Have there been any fundamental changes to this in Firebird 4.0? It seems like the ods.txt
file has been removed.
The ods.txt
file has become static asserts now, but the addition of explicit padding is still necessary:
As far as I remember not only sizes but also offsets of all members. That's done to make sure databases format is binary compatible between various HW and OS at as early step as possible.
Indeed. What you currently have:
struct foo {
char a;
int b;
};
static_assert(offsetof(struct foo, b) == 4);
This fails on m68k (b
is put at offset 2).
Adrian’s changes introduce this:
struct foo {
char a;
short padding;
int b;
};
This makes things pass on m68k and does not change other architectures.
@aafemt noticed that we really should have three bytes padding:
struct foo {
char a;
char padding1;
short padding2;
int b;
};
// - or -
struct foo {
char a;
char padding[3];
int b;
};
This (either one) is indeed necessary to fix this for all possible systems (that do not overshoot padding into the other direction) per the ISO C standard, and it (the lower one, not the upper one) is the way I would write this: make all padding that is relied on explicit.
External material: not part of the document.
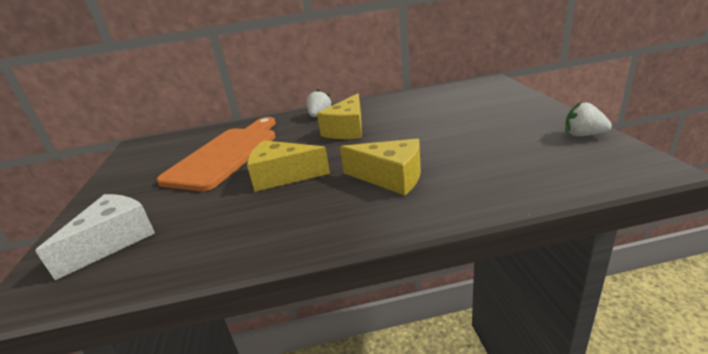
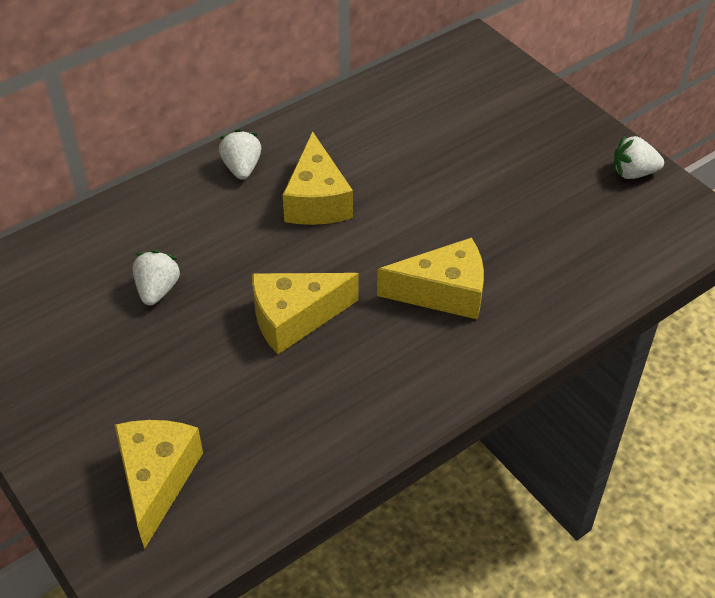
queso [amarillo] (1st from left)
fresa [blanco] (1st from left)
I’ve taken @glaubitz ’ last patch to make the padding explicit and updated it for the latest firebird3.0 we have in Debian. I’ve yet to test this (m68k machines are slow, and not all build dependencies are available yet due to the transition to 64 bit); I’ll report back once tested (I hope I remember this).
For firebird4 which has the static asserts, the patch can get much smaller because the sizeof
of the struct with the flexible array member at the end is no longer checked. (You’ll want to look into using C99 FAM when present for these, too; offsetof
for them can be checked, but allocation needs malloc(MAX(sizeof(struct header_page), offsetof(struct header_page, hdr_data)))
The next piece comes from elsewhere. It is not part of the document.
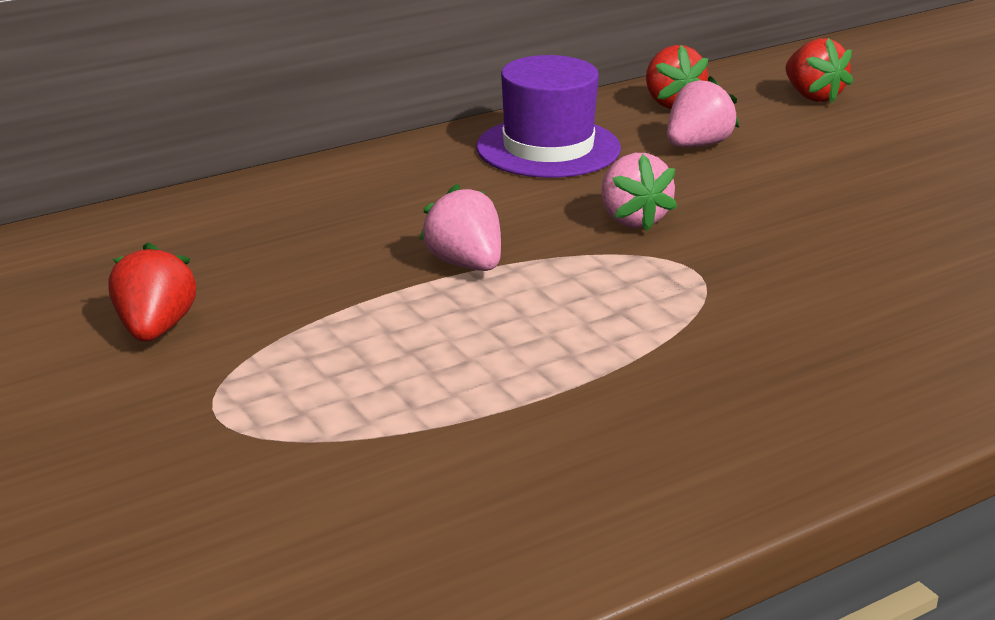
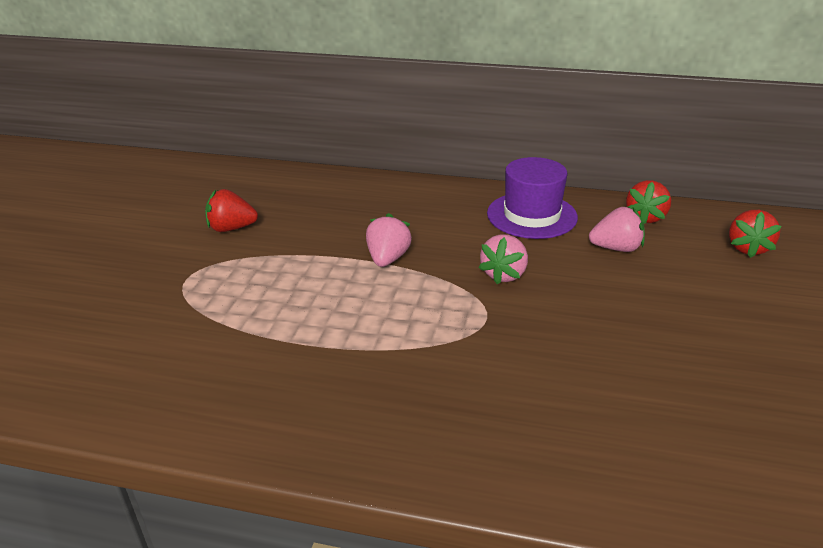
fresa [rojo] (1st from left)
according to what I gathered from Jₑₙₛ Gustedt’s notes on that topic. This expression will also work with pre-C99 one-sized dummy tail elements.)
I would use alignas
instead of padding in this case.
This has two downsides:
-
alignas(alignof(int))
still aligns to 2, not 4, on m68k -
alignas
is not in C89, not even in C99
Oops, sorry, I missed that this PR is for version 3.
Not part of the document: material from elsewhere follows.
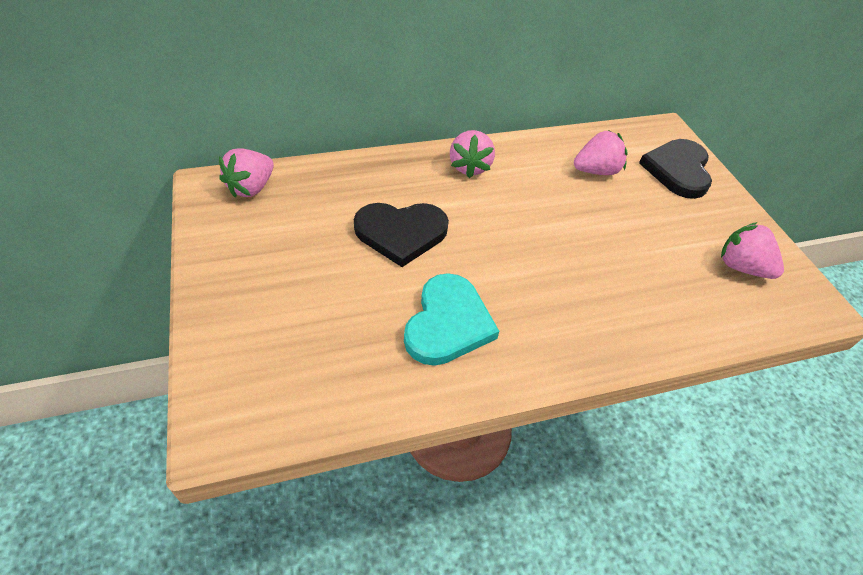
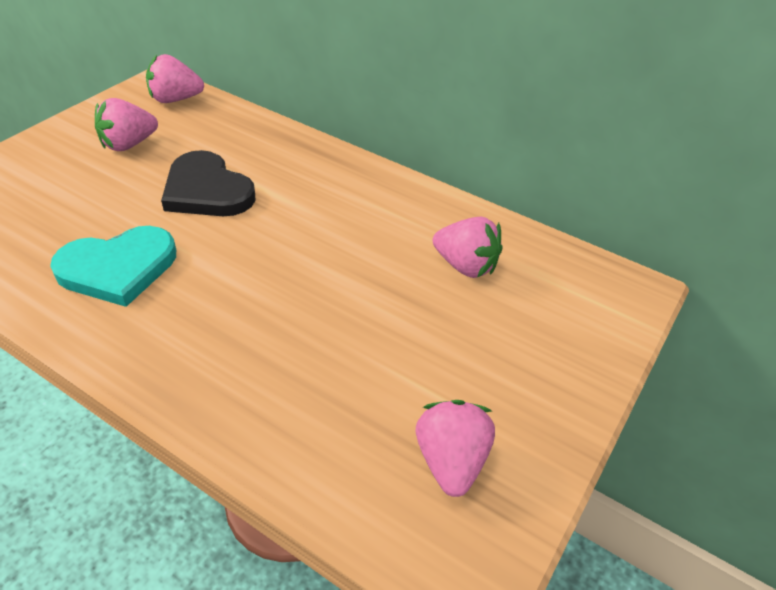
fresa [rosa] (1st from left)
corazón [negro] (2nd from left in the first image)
The changes from the PR should not be applied.
Instead, the patch from https://github.com/FirebirdSQL/firebird/pull/217#issuecomment-2005120147 should be applied. This does not change the on-disc structure and makes the padding explicit. I can confirm it builds.
Yes, this is for 3.0… we tackle 4.0 when we come to it, but you can probably apply parts of this already.